The group assembled for the morning session in the Meldon Aplite Quarry car park and Richard Scrivener of the BGS gave an introduction to the general area with reference to the local Geological Sheet (No 324 Okehampton).

The area in question lies about half a mile north of the Dartmoor granite boundary but well within the aureole of thermal metamorphism. The country rock is a folded series in the Lower Carboniferous series termed by Murchison the Culm Measures. These comprise the Meldon Chert Formation, Meldon Slates, quartzites and volcanic group and the Meldon slates with lenticles. Locally these are interspersed with large limestone outcrops, thought possibly to be pieces of continental margin 'olistolites' that slid down into the deep ocean floor. Further north the rocks grade into the mudstone and sandstones of the Upper Carboniferous Crackington formation. The whole form a syncline around the West Okement River with 2 anticlines overturned to the north by thrust faulting.

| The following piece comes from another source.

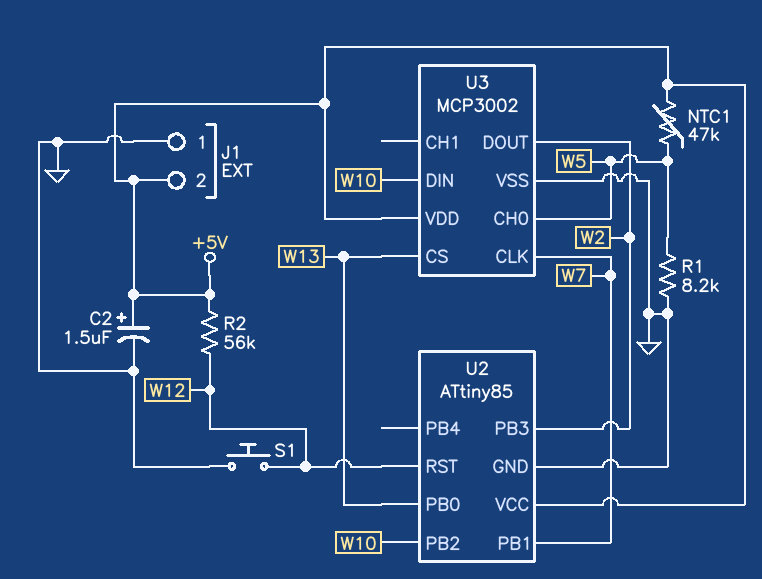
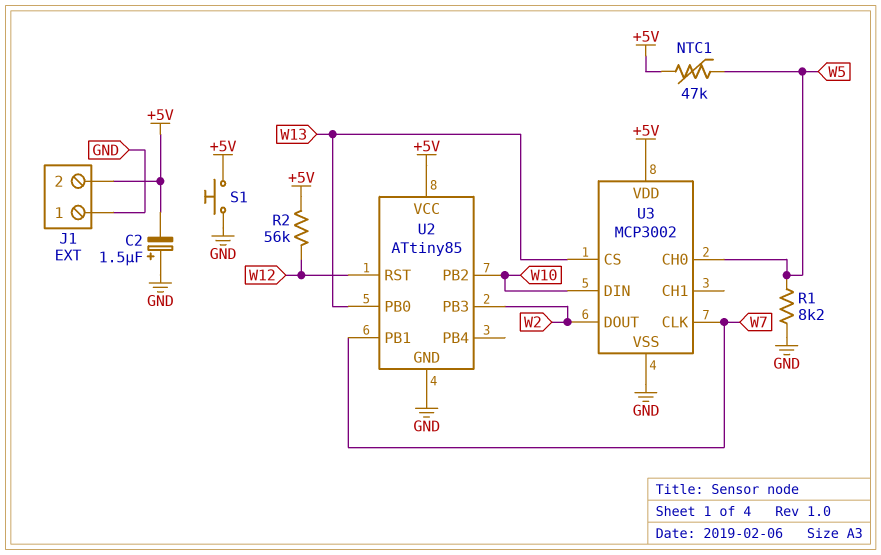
C2: 1.5uF (plus +5V, minus GND) -> 1.5uF (plus GND, minus +5V)
S1: button (GND, W12) -> button (+5V, GND)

There are 3 quarries in the vicinity. A few 100 metres to the north of our vantage point is the site of the earliest, which exploited a limestone outcrop. The stone was used for both building and lime burning, with a succession of limekilns at the site. Cut off from a ready supply of beach sand and shells or seaweed for soil conditioning burnt lime was in great demand to raise the soil pH, consequently the quarry was worked to a depth of about 130 feet (40 metres). Documented from at least 1790 this activity had ceased by the late 1800s and the quarry is now flooded and known as 'Meldon Pool'.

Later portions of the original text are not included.